HOWARD HAWKS
Son éclectisme l’a longtemps fait considérer comme l’un de ces excellents artisans hollywoodiens, capables de filmer n’importe quelle histoire, de s’adapter à toutes sortes de sujets, et de se plier aux exigences commerciales des grands studios californiens. Il est vrai que de The Road to Glory (L’ombre qui descend, 1926) à Rio Lobo (1970) Howard Hawks a tourné des westerns, des comédies, des films policiers, des films de guerre, des comédies musicales et même une superproduction à l’antique, sans parler d’un film de science-fiction de Christian Nyby, The Thing (La Chose d’un autre monde, 1951), dont il a entièrement supervisé la réalisation…
LECTURE ET RÉVISION
Au début des années 1950, les jeunes critiques français, qui avaient pour tribune Les Cahiers du cinéma ou l’hebdomadaire Arts, s’avisèrent que l’œuvre de Howard Hawks offrait une remarquable cohérence thématique et stylistique, et que le cinéaste avait lui-même produit la plupart de ses films. C’est à eux, indéniablement, que Howard Hawks doit d’avoir été reconnu comme l’un des grands auteurs du cinéma américain. Ces critiques voyaient en effet en lui un moraliste classique, une sorte de Corneille américain dont les films illustraient un humanisme aristocratique et viril. En 1954, François Truffaut devait ainsi écrire : «Son œuvre se divise en films d’aventures et en comédies. Les premiers font l’éloge de l’homme, célèbrent son intelligence, sa grandeur physique et morale.

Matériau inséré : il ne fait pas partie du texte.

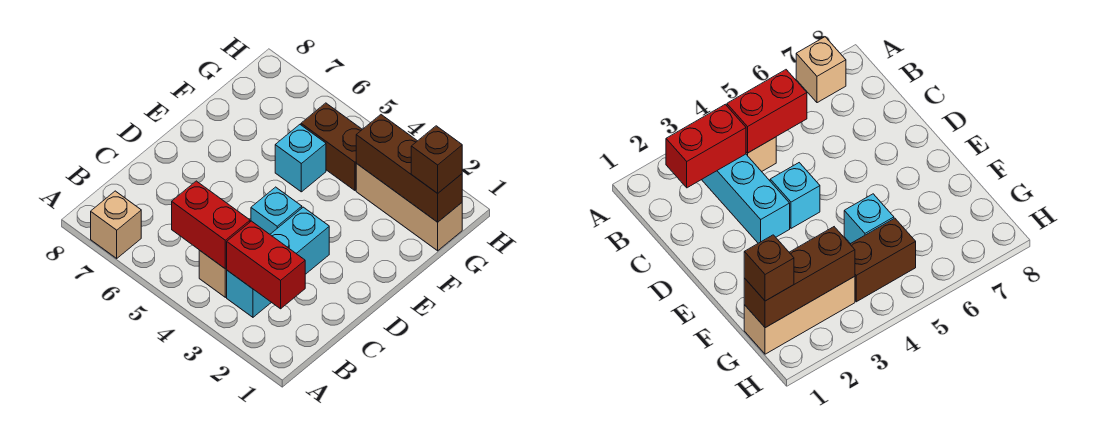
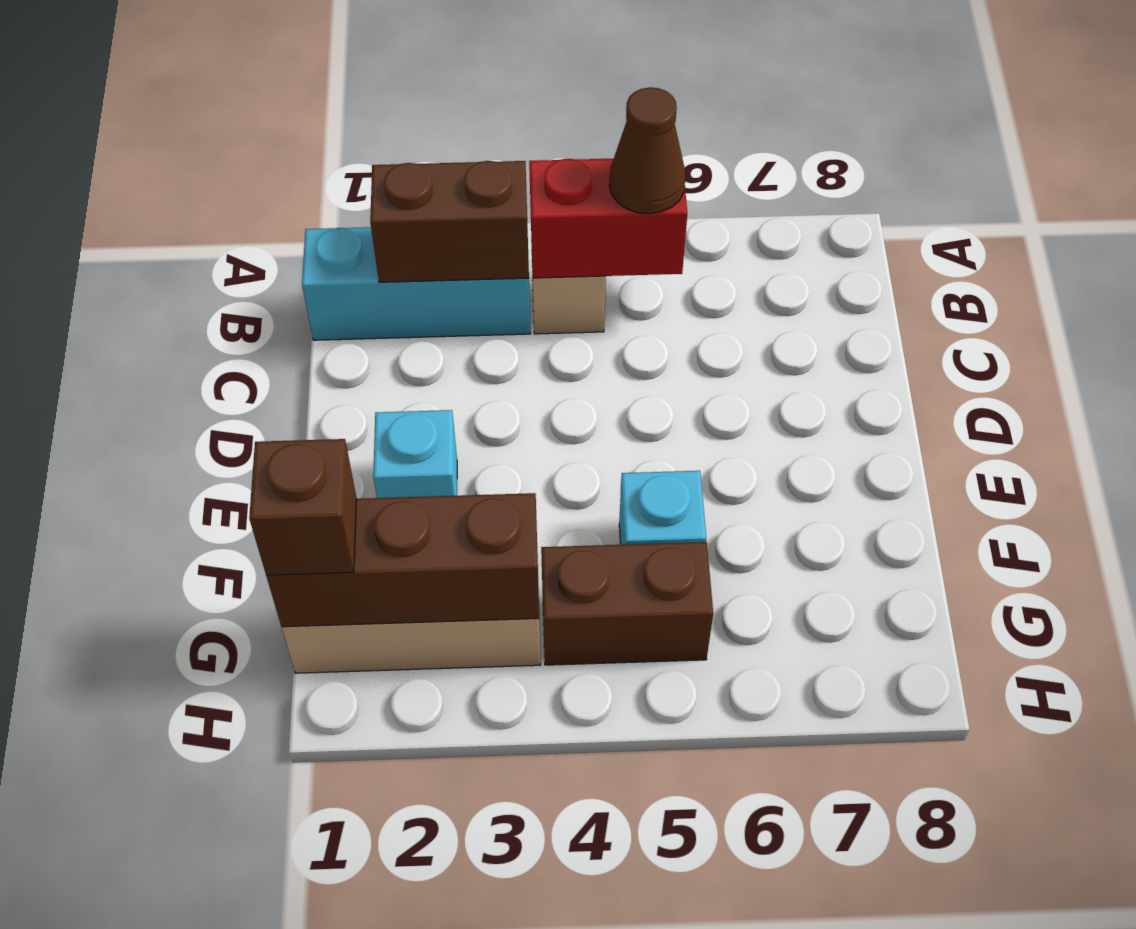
tan brick A7 level 1 -> none
red brick B2:B3 level 2 -> brown brick B2:B3 level 2
cyan brick B3:D3 level 1 -> cyan brick B1:B3 level 1
none -> brown cone B5 level 3
cyan brick D4 level 1 -> cyan brick E2 level 1

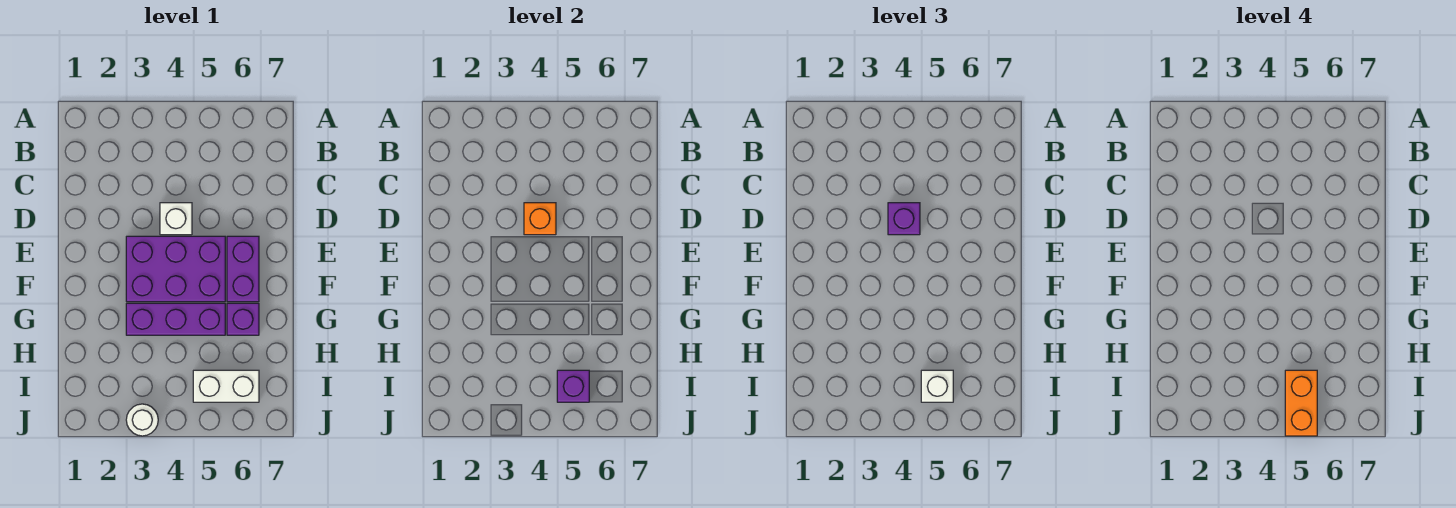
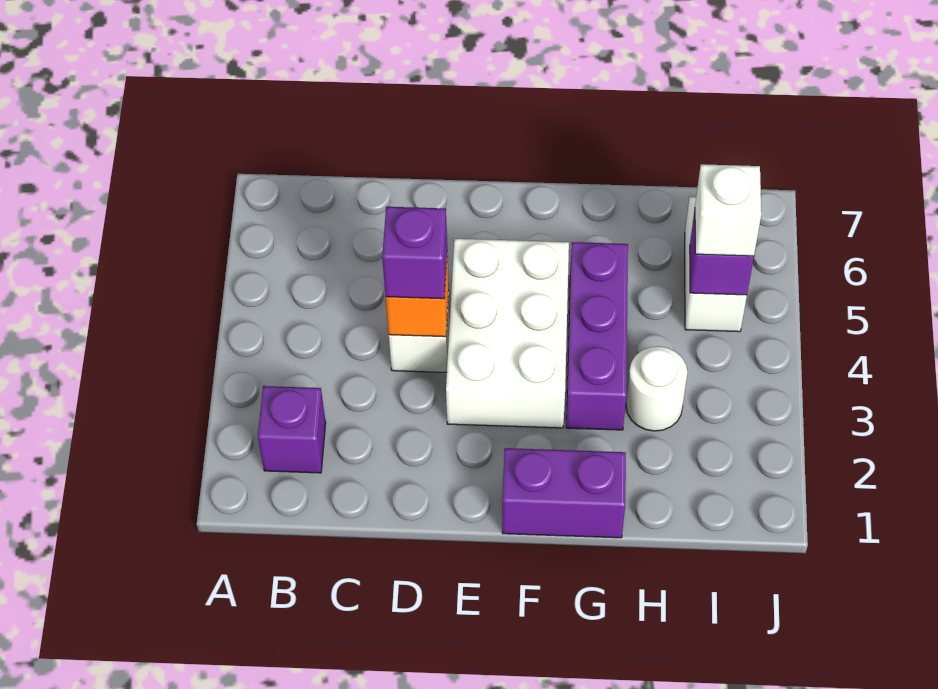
purple brick E3:F5 level 1 -> white brick E3:F5 level 1
purple brick E6:F6 level 1 -> purple brick F1:G1 level 1
purple brick G6 level 1 -> purple brick B2 level 1
orange brick I5:J5 level 4 -> none
white round brick J3 level 1 -> white round brick H3 level 1

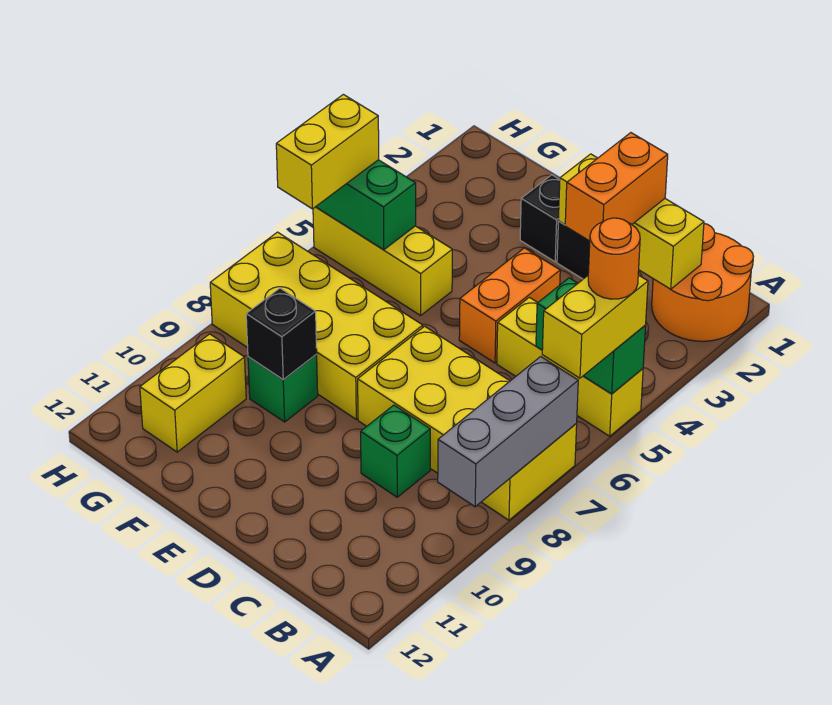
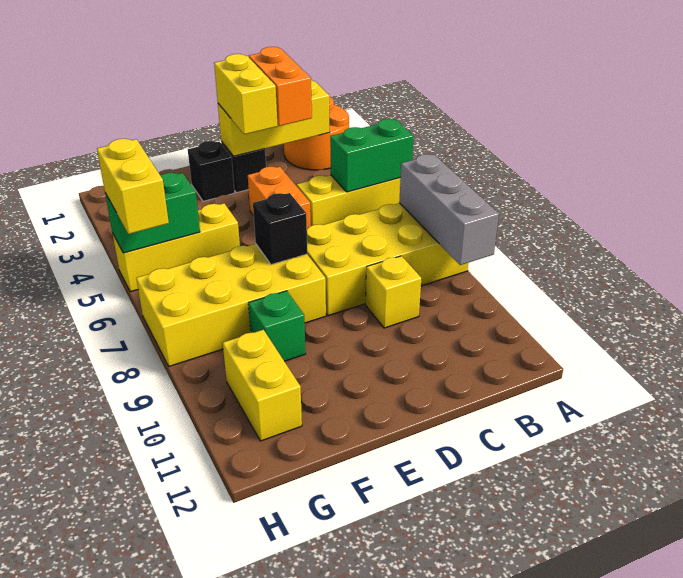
yellow brick A5:A6 level 3 -> yellow brick D2:D3 level 3
orange round brick A5 level 4 -> none
green brick C9 level 1 -> yellow brick C9 level 1
black brick F9 level 2 -> black brick E7 level 2

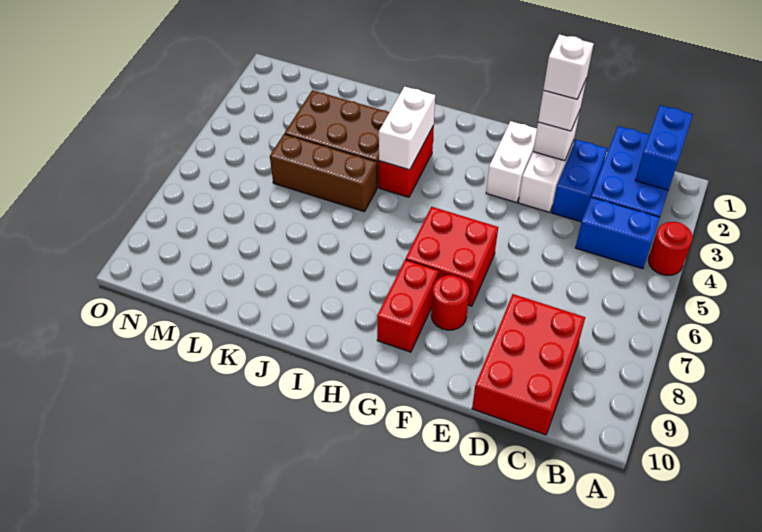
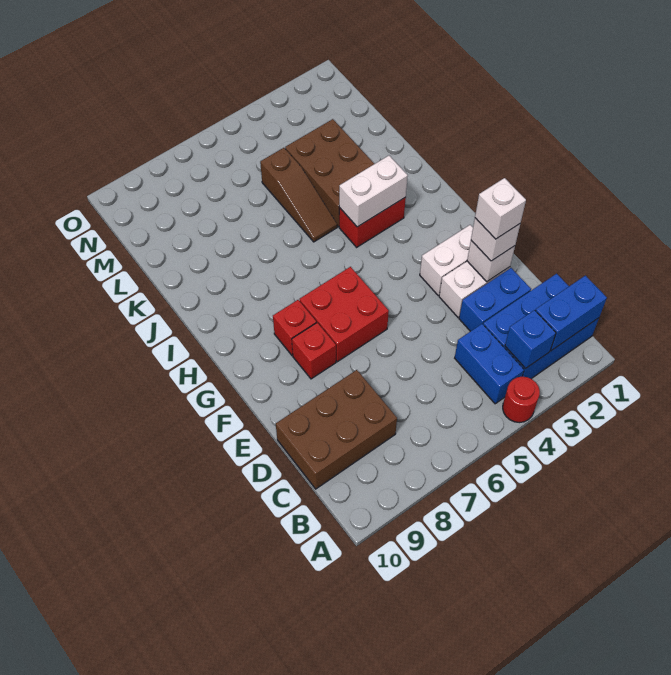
none -> blue brick B3 level 2
red brick C8:D10 level 1 -> brown brick C8:D10 level 1
red round brick F8 level 1 -> red brick F8 level 1
red brick G8:G9 level 1 -> red brick G8 level 1
brown brick J5:L5 level 1 -> brown slope J5:L5 level 1 top L

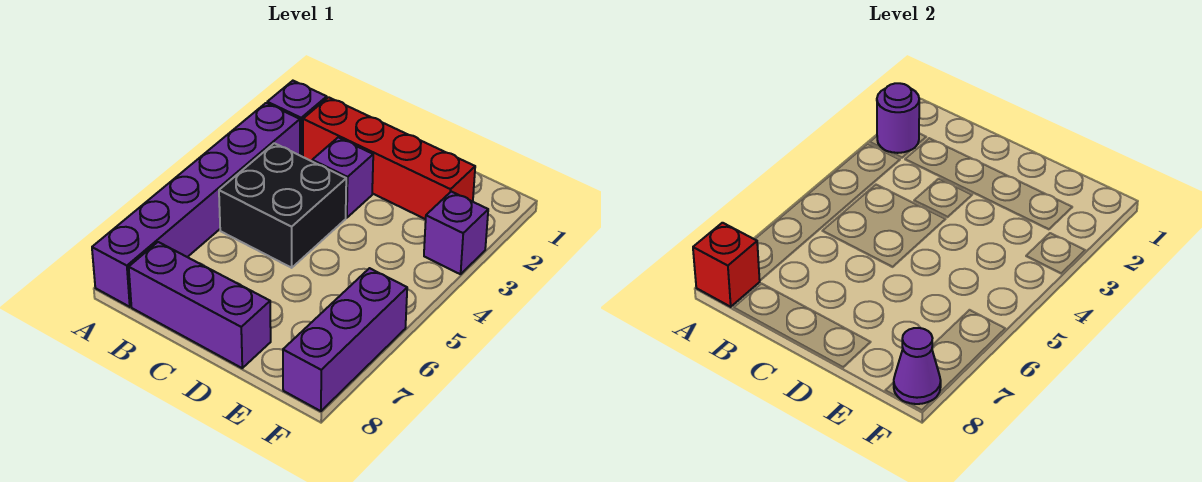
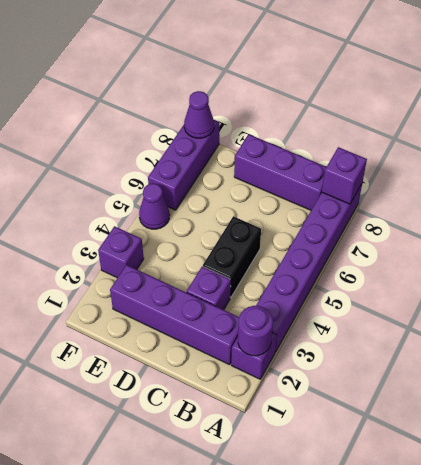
red brick A8 level 2 -> purple brick A8 level 2
red brick B2:E2 level 1 -> purple brick B2:E2 level 1
black brick B4:C5 level 1 -> black brick C4:C5 level 1
none -> purple cone F5 level 1

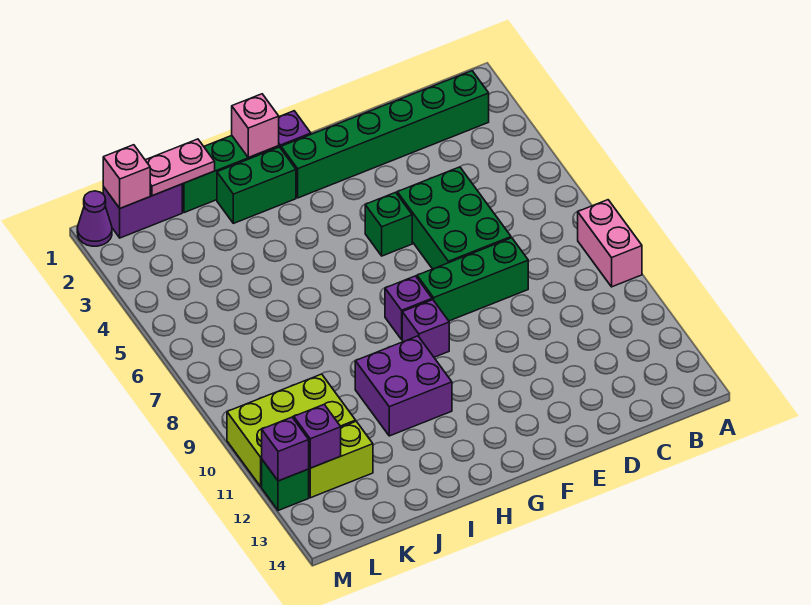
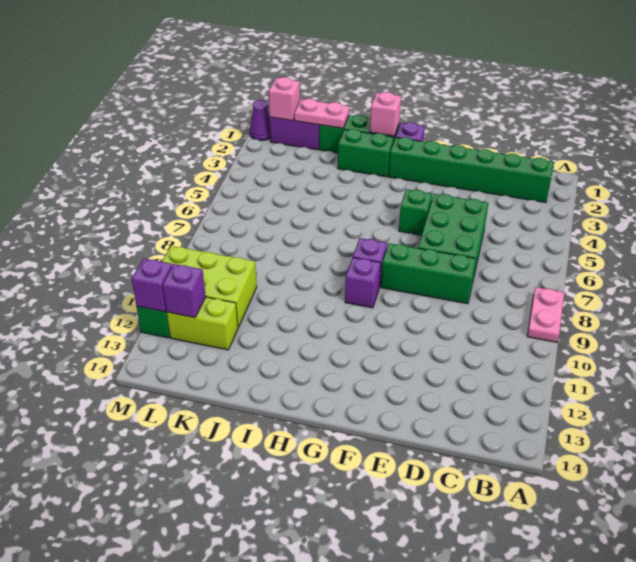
pink brick A8:A9 level 1 -> pink plate A8:A9 level 1
purple brick H10:I11 level 1 -> none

Les seconds témoignent de la dégénérescence et de la veulerie de ces mêmes hommes au sein de la civilisation moderne».
Pour avoir tiré Howard Hawks de l’indifférence et l’avoir placé au premier rang des cinéastes américains, François Truffaut et ses amis méritent sans conteste la reconnaissance des cinéphiles. Il n’est pas assuré, au demeurant, que leur « lecture » ait été la bonne. Dans un assez retentissant numéro « révisionniste » des Cahiers du cinéma, dix ans plus tard très exactement, Jean-Louis Comolli fera observer que, dans l’œuvre de celui qu’il appelle « le plus secret humoriste du siècle », il est abusif de distinguer comédies et films d’aventures. Selon Comolli, en effet, les films d’aventures de Howard Hawks ne sont rien moins que cornéliens et délivrent une vision de l’homme tout aussi sarcastique que celle que dispensent ses comédies, son intelligence suprême ayant été de donner le change en œuvrant à l’intérieur de genres généralement voués à l’héroïsme comme le western : « Hawks, de toute la distance qui le sépare de ses héros et de ses films, doit s’amuser beaucoup». [La grande histoire illustrée du 7ème art – Editions Atlas – 1982]
IRONIQUE ET CRUEL
Né le 30 mai 1896 à Goshen, dans l’Indiana, Howard Winchester Hawks a piloté des voitures de course et des avions avant de faire carrière dans le cinéma. Et, pourtant, il fait ses débuts dès 1917 en assurant la réalisation des dernières scènes d’un film interprété par Mary Pickford, The Little Princess. Tout en satisfaisant à sa passion pour la mécanique, il fréquentait déjà les milieux cinématographiques californiens, travaillant comme accessoiriste à la Famous Players Lasky pendant ses vacances universitaires.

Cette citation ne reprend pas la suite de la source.